MALTHOUSE – The Exchange, Hanley, 04/03/2017

SUPPORT: The Red Kites, Tom Lockett, Rachel Ferguson

Malthouse review photo

REVIEW by ZAK SLOMAN

The Exchange is a place that has firmly established itself as a key venue on the Stoke-on-Trent music scene in recent years, and it had a great opportunity to show exactly why with a Saturday evening playing host to a mix of local musical talent.

Headlining were modern soul/blues trio Malthouse, who were there to give everyone a sneak preview of their forthcoming EP ‘Extracts Of The Soul’.

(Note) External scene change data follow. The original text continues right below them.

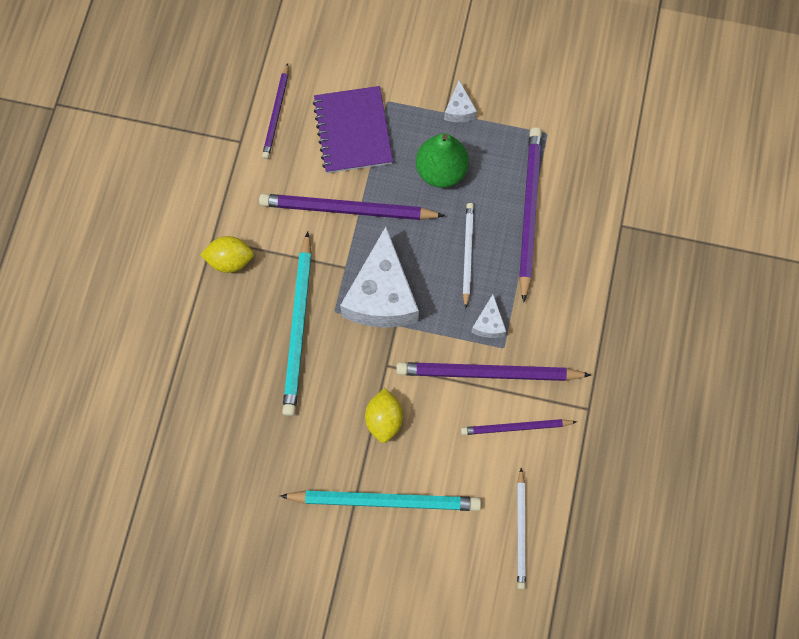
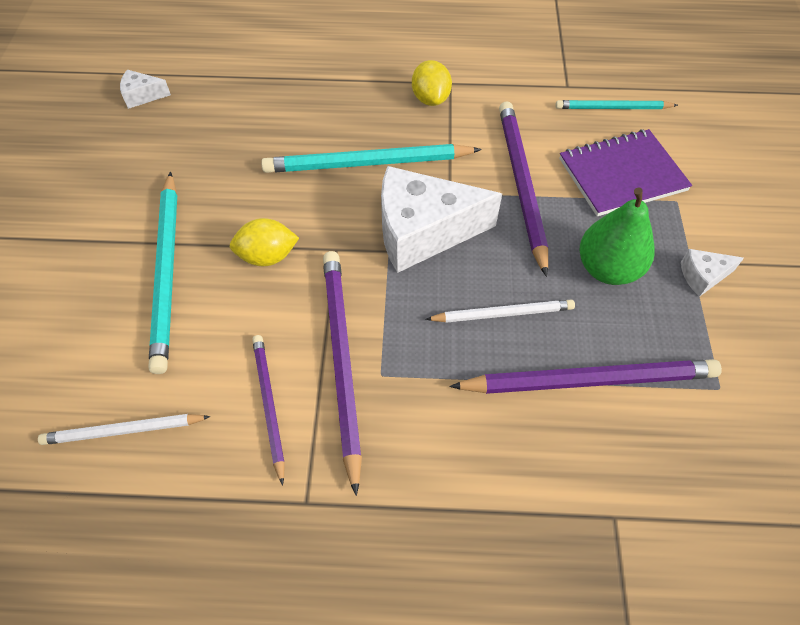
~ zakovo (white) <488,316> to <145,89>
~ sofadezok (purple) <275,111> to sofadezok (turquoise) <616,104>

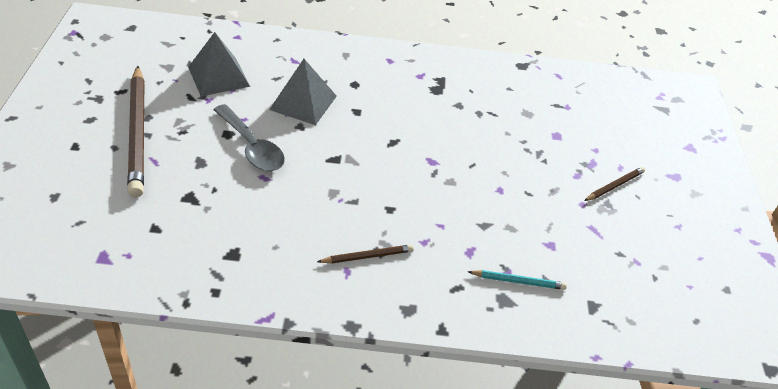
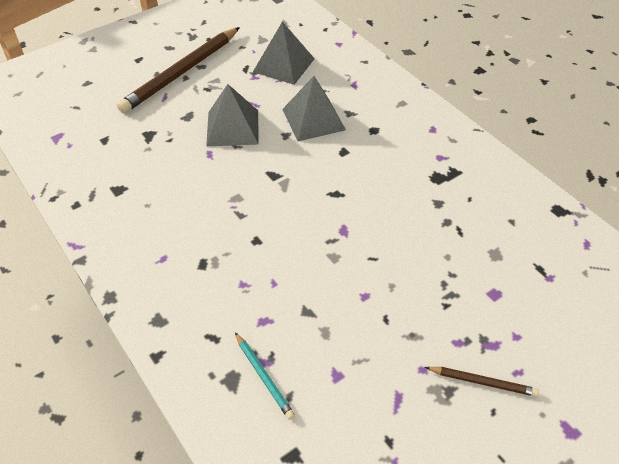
- sofadezok (brown) <365,254>
~ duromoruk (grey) <249,137> to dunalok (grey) <232,115>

Kicking things off was singer-songwriter Rachel Ferguson, a relative newcomer to the Potteries. Despite a sparse crowd, she impressed those that were there, playing a set that consisted of her gently strumming a guitar to a sound that fused together elements of folk, alternative and lounge, coupled with a vocal delivery reminiscent of Lana Del Rey.

Next up was another Stoke singer-songwriter, Tom Lockett, who already enjoys a good local reputation. He proved this, channelling his inner Bob Dylan (complete with harmonica!) with a strong performance, mixing intelligent lyrics with a sound that was a combination of folk, jazz, blues and Sixties psychedelia. After seeing Tom, it is clear that a bright future lies ahead for him.

By the time last support The Red Kites took to the stage, the venue had started to fill up nicely, and the people who had just turned up were in for a treat. The outfit played a quality set, utilising a diverse range of musical genres to create a sound that was eclectic and a good listen.

There was much anticipation in the run-up to Malthouse’s headline set, with the now capacity crowd eager to see if their forthcoming release, which they were playing for the first time live, could top their well-received debut EP ‘Staveley Sessions’.

Judging by what I saw of them, it is safe to say that they have done exactly this. The new tracks they performed showcased how they have matured and developed, and I could also definitely get the feeling of abundant passion from them, which was present in the way they played their music. The audience seemed to agree, giving a universal positive response, which shows much promise for the recorded version, which will be out soon.

Yet again, going to a live gig in Stoke-on-Trent has proved to me that the local scene is currently one of the best-kept secrets in British music, and if the city is chosen later this year to succeed Hull as the UK’s City of Culture, then the rest of the country will get to find out just how rich and diverse it truly is.